This is what currently happens
insert into junk values x'2000'
select * from junk
c1
----------
x'2000'
export to dumpfile.txt of del select hex(c1) from junk.
dumpfile.txt contains:
"2000"
load from dumpfile.txt of del replace into junk
select * from junk
c1
--------
x'32303030'
I need junk to c1 to be: x'2000'. Some kind of conversion during the
load process needs to happen to un-HEX the character string back to
binary.
For a more realistic scenario, need to unload data similar to:
ITEM_ID CONT_ID
-----------------------------
----------------------------------------------------------------
x'20060918142255954039000000' EWKN3TQ7M2J32Q1C
then edit the file substituting
"94+3+ICM8+icmnlsdb14+Srt_Transfer59+26+PCBB%24A4D CROTYHKX++++++++++18+PCBB%24A4DCROTYHKX++1+14+1043 "
for "EWKN3TQ7M2J32Q1C" , then reload the table from the new file.
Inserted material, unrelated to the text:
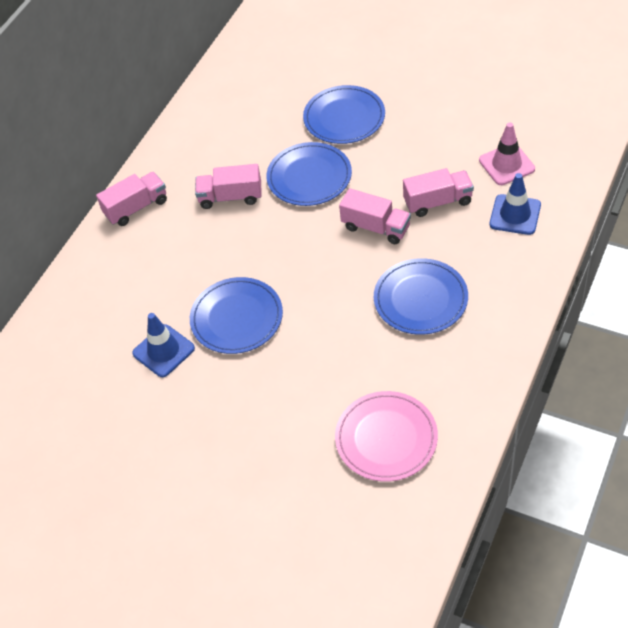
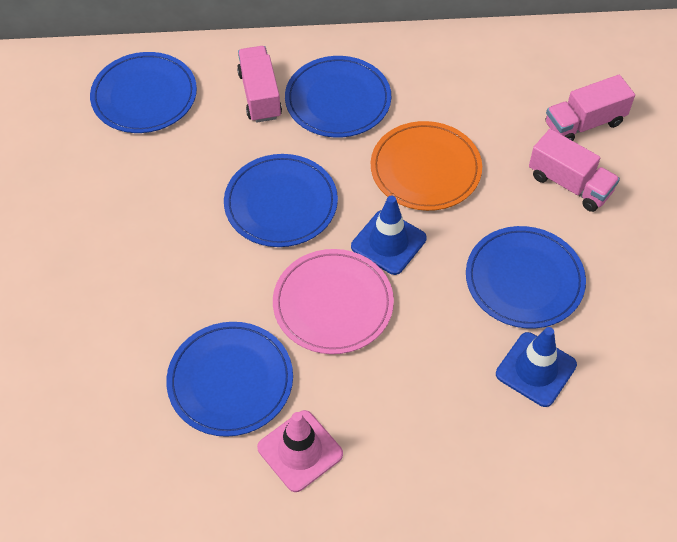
blue plate: 4 -> 5
orange plate: 0 -> 1
pink truck: 4 -> 3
Exporting the ITEM_ID field to a delimited file produces:
" ^F ^X^T""U^Õ@9","EWKN3TQ7M2J32Q1C" (with three trailing
null characters at the end of the first field)
Depending on the control characters in the field, utilities like grep,
sed, awk, etc. will do wild things. This is the reason it would be nice
to HEX the value as suggested (thus removing the control characters),
perform text substitution, then reload the table on the newly processed
file converting the HEXed value back to binary along the way to
preserve its original context.
Hope this clarifies.
Mike
Jan M. Nelken wrote:
>
Given the table created as:
D:\SQLLIB\BIN>db2 create table junk (c1 varchar(16) for bit data)
DB20000I The SQL command completed successfully.
you can insert hex value of 2000 into it:
D:\SQLLIB\BIN>db2 insert into junk values x'2000'
DB20000I The SQL command completed successfully.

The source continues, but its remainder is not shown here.